Katılımın yüksekliği kesinlikle muhalefete yarar... 2007 referandumunda 'evet' yüzde 69'du ama katılım oranı yüzde 68'di sadece...  Oy kullanmayan seçmen sayısı 14 milyondu...

12 Eylül 2010 referandumu ise yüzde 58'le geçmişti... Katılım yüzde 77'ydi ve 12 milyon seçmen oy kullanmamıştı... Yenilgiyi peşinen kabul etmiş çoğu CHP'li seçmeni uzun tatilden alıkoymak pek mümkün olmamıştı!..

2014 Cumhurbaşkanlığı seçimlerinde katılım yüzde 74'tü ve Erdoğan yüzde 51.8'le Cumhurbaşkanı seçilmişti... 14.5 milyon seçmen sandığa gitmemişti...

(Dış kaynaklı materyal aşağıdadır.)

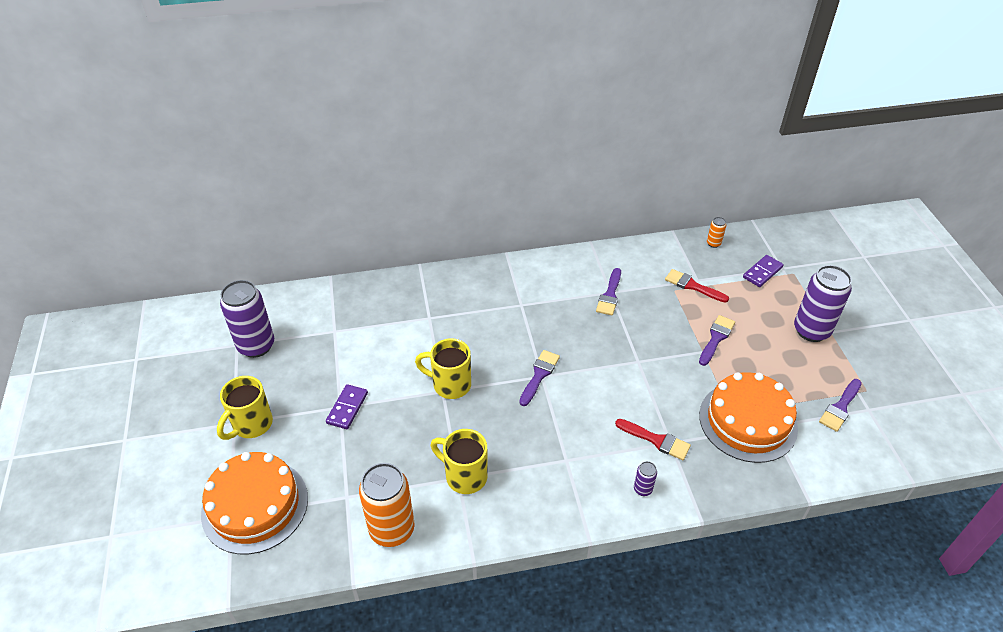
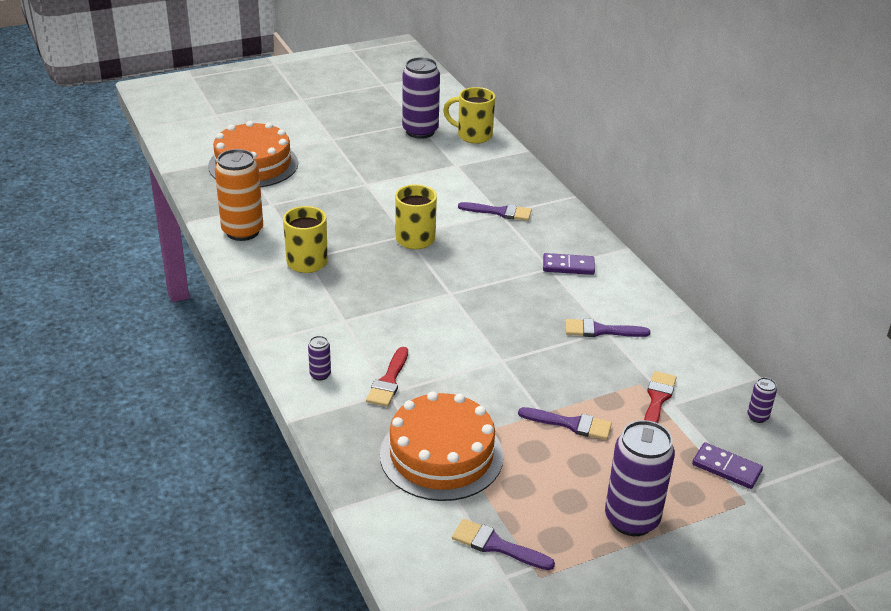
camera: 75 degrees right, 10 degrees down
(251, 425) = (332, 147): yellow mug -> yellow mug (473, 136)
(347, 408) = (366, 188): purple domino -> purple domino (568, 266)
(539, 375) = (450, 291): purple brush -> purple brush (499, 212)
(713, 243) = (757, 417): orange can -> purple can

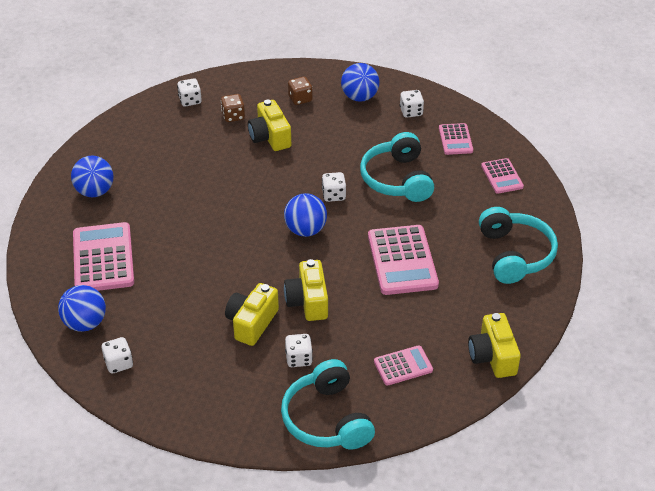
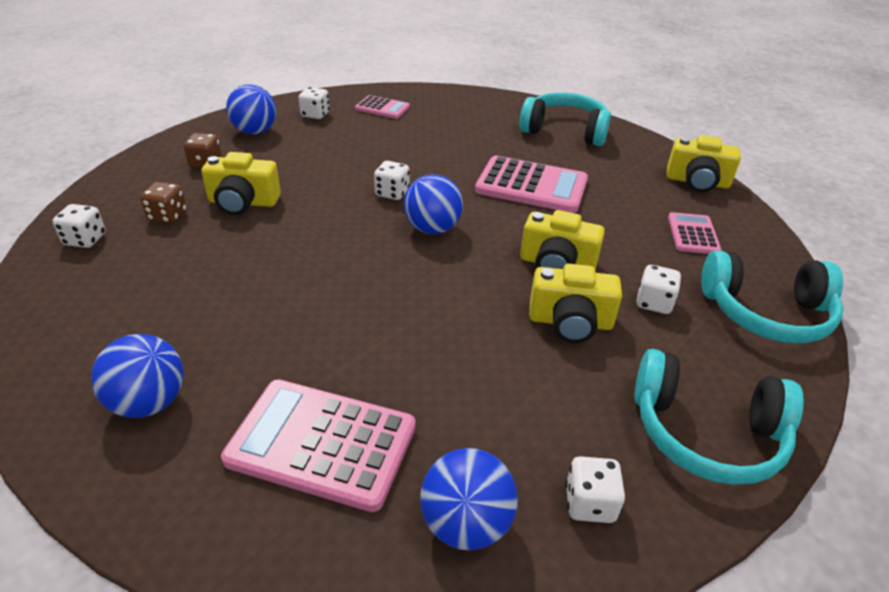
camera: 65 degrees left, 5 degrees down
(251, 323) = (570, 322): yellow camera -> yellow camera turned 45 degrees counterclockwise
(397, 179) = (406, 151): turquoise headphones -> turquoise headphones (706, 433)
(502, 176) = (456, 105): pink calculator -> none

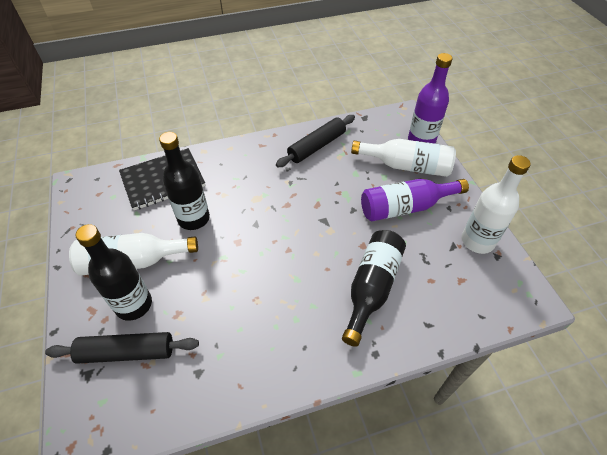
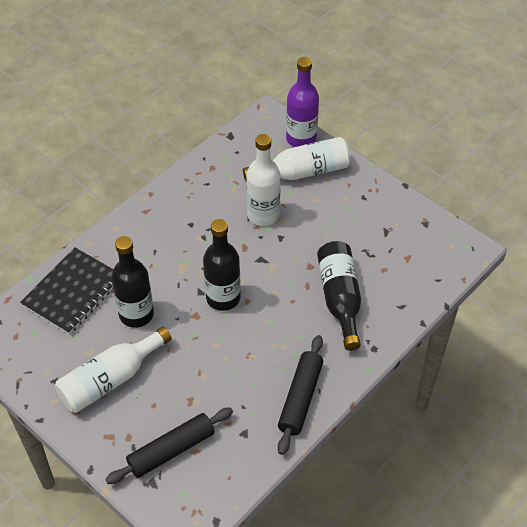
camera: 30 degrees left, 0 degrees up
(134, 305) = (144, 413): black bottle -> black bottle (223, 298)
(316, 146) = (203, 188): black rolling pin -> black rolling pin (300, 398)
(405, 207) = (326, 213): purple bottle -> none
(477, 241) = (403, 217): white bottle -> white bottle (263, 215)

Son referandumda gelince, bu defa MHP de destek vermiş olmasına rağmen anayasa değişikliği ancak yüzde 51.4'le geçebildi... Üstelik nasıl geçtiğini de biliyoruz!.. Zorlanmanın en önemli sebeplerinden birisi katılımın yükselmesiydi... Çünkü sandığa gidiş yüzde 85'ti...

24 Haziran seçimlerinin en büyük farkı başlangıçta ifade etmeye çalıştığım sebeplerle katılımın yüksekliği olacak... Bu da iktidar aleyhine en önemli faktörü oluşturabilir...

2-            İktidarın propaganda dilindeki zayıflık çok açık bir şekilde görülüyor... Hem sanki şimdiye kadar iktidarda başkaları varmış gibi vaatler sıralıyor olmaları, hem de yakın geçmişteki "Ver 400'ü kurtul" şeklinde efelenme içeren propagandadan geriye düşülüp, bugün "300+1" için adeta ricacı olunması, bu gerilemenin nasıl bir kabullenme içerdiğini gösteriyor... Üstelik o 400 sandalyesi istenen parlamentoda üye sayısı 550'ydi, şimdi ise 600 olacak...

O çok iddialı dil gitmiş, yerine son derece tedirgin ve 'Cumhurbaşkanlığında başka parlamento seçimlerinde başka' oy kullanmayı düşünen seçmenleri iknaya yönelik bir çırpınış gelmiş... 'Yeni sistemin güçlü olması için başkanlığın arkasında güçlü bir parlamento şart' tarzındaki propaganda işte bu ihtiyacın sonucu...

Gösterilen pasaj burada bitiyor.